A short story of pdf
PDF, an acronym for Portable Document Format, was officially born on the 15th of June, 1993. The revolution that will make it an indispensable tool, starts from the skills and intuition of John E. Warnack, an engineer. As a child, he hated maths, but later on he gets fond of them thanks to a Utah University teacher. After a period of apprenticeship with IBM as a programmer, he starts working with Xerox, a leader manufacturer of printers and photocopiers. Here, together with Chuck Geschke, he develops Interpress, an innovative protocol that enables computers and printers to communicate. The two engineers would launch it on the market, but Xerox wants to make it an exclusive standard for its products. Strongly believing in their idea and wishing to make it known worldwide, in 1982 they both quit Xerox and found Adobe Systems. Their first move is the invention of PostScript, a language that in a short time would enable reproducing artwork and contents at low costs. Steve Jobs is its first user by installing it in Apple LaserWriters. However, this language requires very powerful, and consequently expensive, machines and printers and does not enjoy widespread success. In 1991 Warnock initiates the “Camelot Project” with a challenging target in mind: the possibility to display materials created with different applications and operating systems. In a few years, PDF is made available. It comes as a multi-platform format designed to look the same in every device.
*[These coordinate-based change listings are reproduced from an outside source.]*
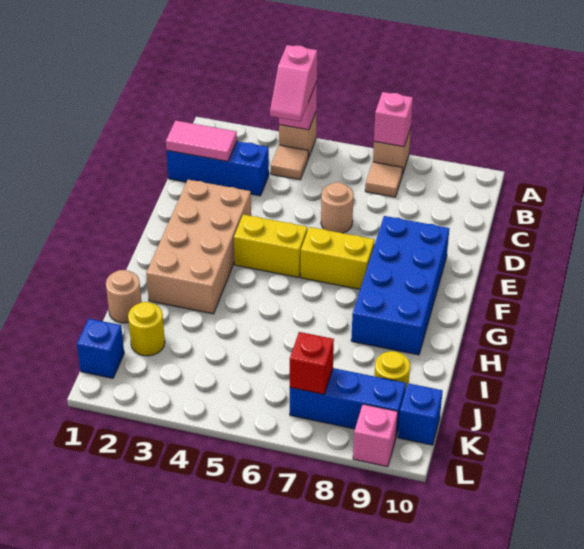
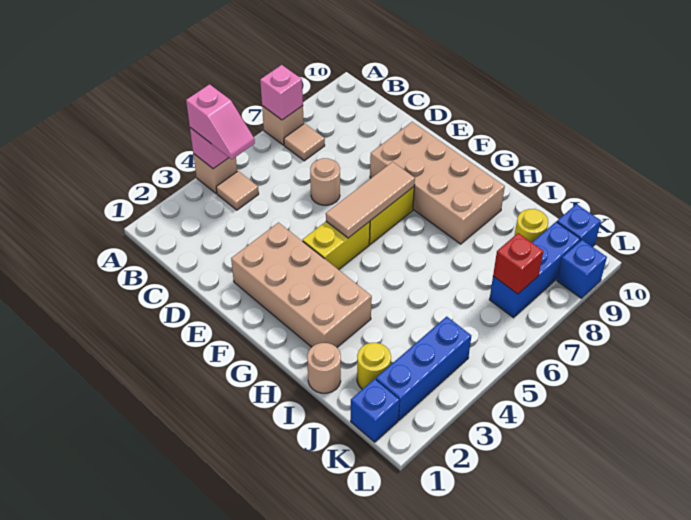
blue brick C1:C3 level 1 -> blue brick K2:K4 level 1
pink tile C1:C2 level 2 -> none
blue brick E8:H9 level 1 -> tan brick E8:H9 level 1
none -> tan tile F5:F7 level 2
pink brick L9 level 1 -> blue brick L9 level 1

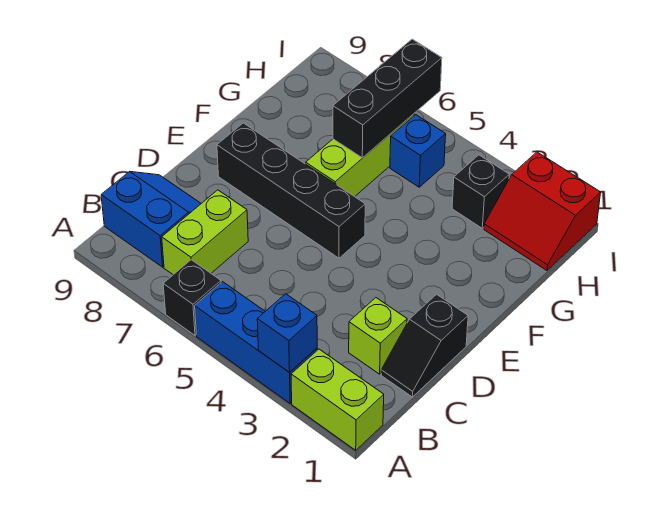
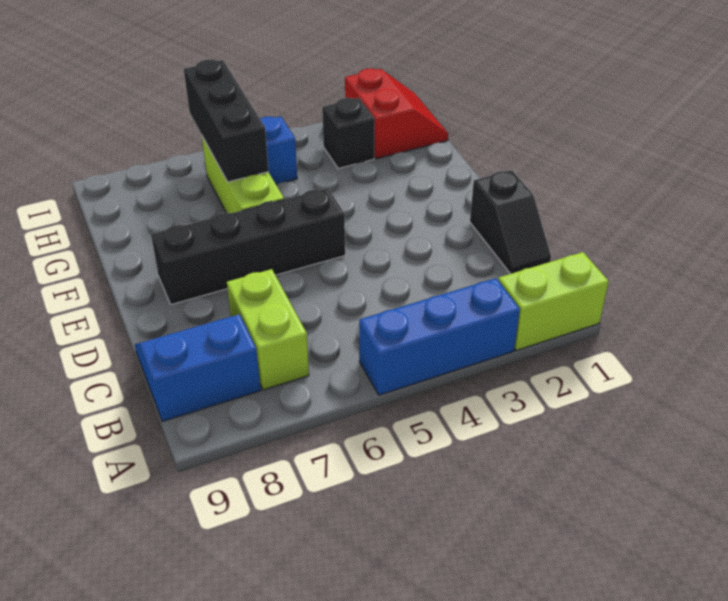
blue brick A3 level 2 -> none
black brick A6 level 1 -> none
lime brick C2 level 1 -> none
red slope H1:I2 level 1 top I -> red slope H1:I2 level 1 top 2

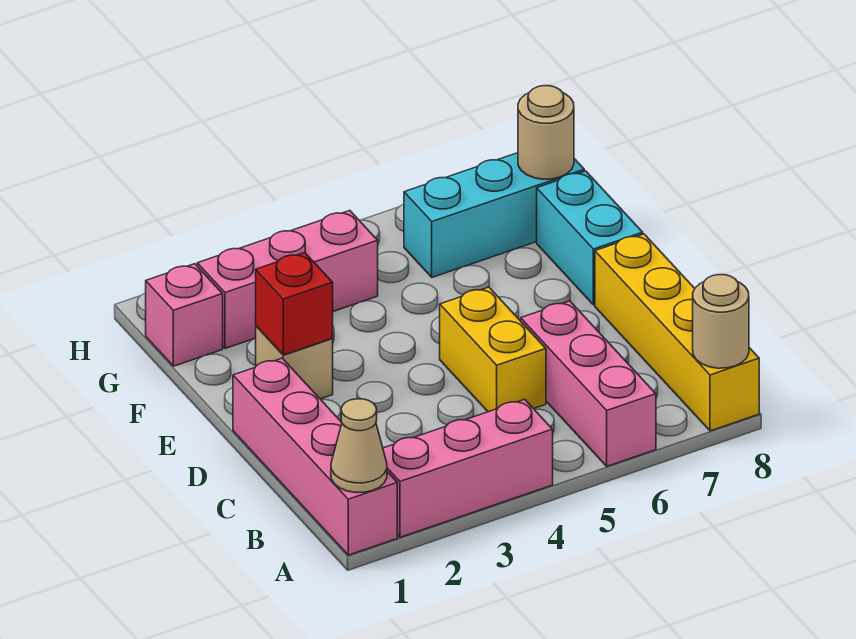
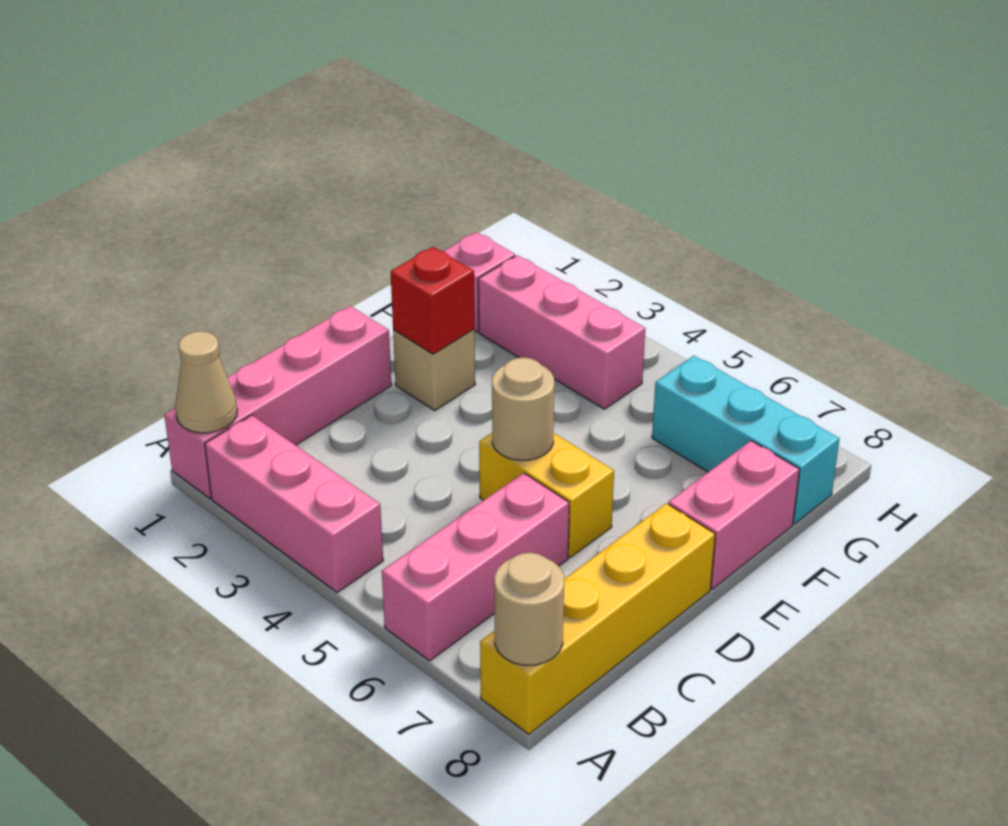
yellow brick C5:D5 level 1 -> yellow brick D5:D6 level 1
cyan brick E8:F8 level 1 -> pink brick E8:F8 level 1
tan round brick G8 level 2 -> tan round brick D5 level 2

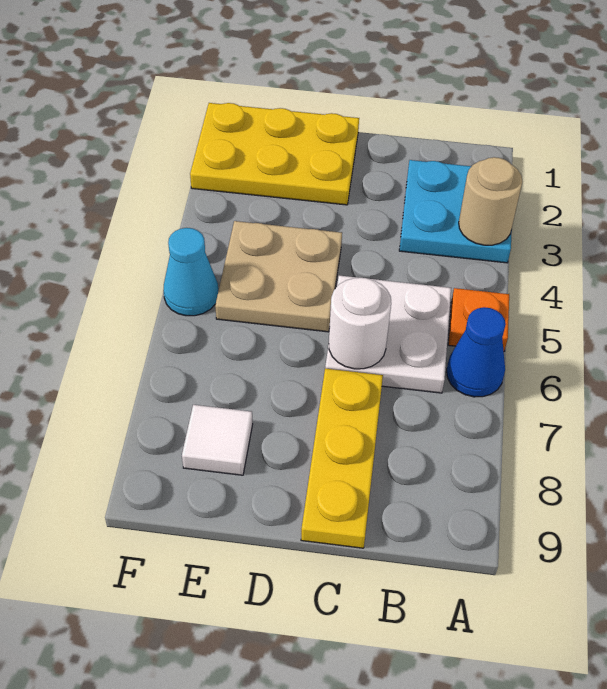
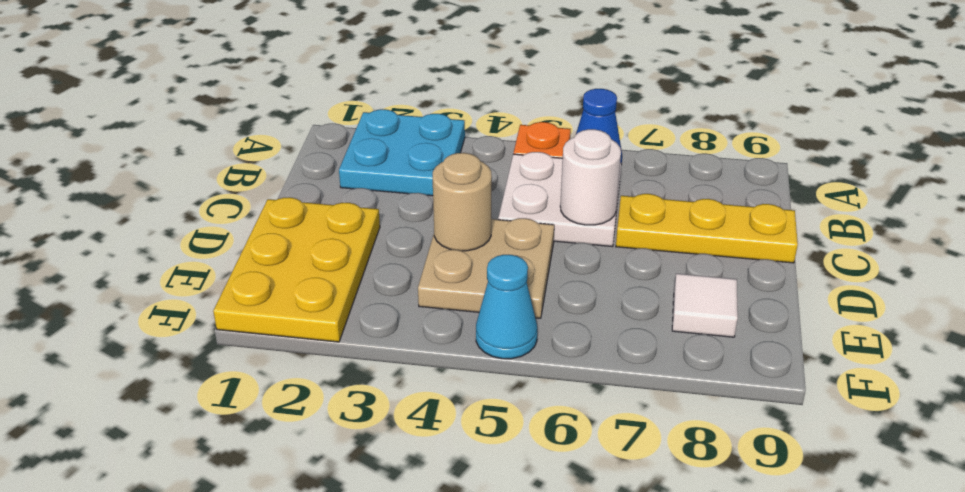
tan round brick A3 level 2 -> tan round brick D4 level 2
It is free of charge and open-source, can be displayed using Acrobat Reader and no information gets lost! In a short time, it is preferred to all other document publishing formats.
a revolution in the graphic field
A deeper insight in graphics, and in publishing graphics in particular, reveals that PDF came as a revolution also in this field. How did you work before the advent of PDF? All was more complicated …
Sending a graphic product ready for printing (either a book, a leaflet, a newspaper or whatever else graphic job) required delivering the original document obtained from a dedicated layout and graphic software program (at the time: Quark Xpress, Freehand, or Pagemaker, for example) together with all its components such as drawings, photographs, and fonts. The printer should open it using the same software program. The least mistake or forgetfulness by the materials package originator was enough to display and print a wrong content. Not to mention that these materials weighed a lot, digitally speaking, and that, before the advent of CD and DVD, you had to make use of Zip and Jaz cartridges and drivers. These devices easily got worn out and might cause writing and reading troubles.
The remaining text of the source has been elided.